Serampore Union Institution is a Bengali medium boys' school in India, accredited as an "A-Grade Excellent Educational Institution" by the West Bengal Council of Higher Secondary Education for its brilliant and enviable academic performance. The school is blessed by Pundit Ishwar Chandra Vidyasagar.  Affiliated to the West Bengal Board of Secondary Education and the West Bengal Council of Higher Secondary Education, the institution was founded on January 7, 1884; in 2023, the school is celebrating its 140th anniversary.

Spread over a vast area, close to the river,the Hooghly,in the heart of Serampore (erstwhile  Fredricknagore), a historical city in West Bengal, Serampore Union Institution has been in the centre of many historical events both in the pre and the post~independent India  with her spirited children actively participating in the freedom movement and the process of reformation, social as well as political, besides achieving brilliant academic excellence,spanning over a period of one hundred and forty years since 1884.

Location 
The school is a Bengali medium school (boys) situated at 7 K.M.  Bhattacharya Street, Tinbazar, Serampore - 712201, West Bengal, India.  It is situated at almost 1.5 km towards East from Serampore Town Railway Station on the Howrah–Bardhaman main line, 20 km (north) from Howrah Junction. The western bank of the Hooghly River (Ganges) is just 500 metres away from the school.

Curriculum 
The school offers classes from grade 5 to grade 12. It is under the education board of WBBSE and WBCHSE (W.B.B.S.E. INDEX NUMBER TI-064).

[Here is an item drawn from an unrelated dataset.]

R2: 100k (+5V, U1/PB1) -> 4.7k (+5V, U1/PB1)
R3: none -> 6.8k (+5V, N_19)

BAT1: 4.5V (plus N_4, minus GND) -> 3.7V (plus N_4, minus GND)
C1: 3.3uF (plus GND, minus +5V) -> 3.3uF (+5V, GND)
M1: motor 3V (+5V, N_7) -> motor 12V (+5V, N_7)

Subjects offered in the Secondary Level (Class V to Class X) 
 First Language: Bengali 
 Second Language: English  
 Third Language: Sanskrit (Class VII & VIII) 
 Mathematics  
 Physical Science / Natural Science 
 Life Science
 History
 Geography
 Computer Education 
 Work Education  
 Physical Education
(Subjects as offered by the West Bengal Board of Secondary Education)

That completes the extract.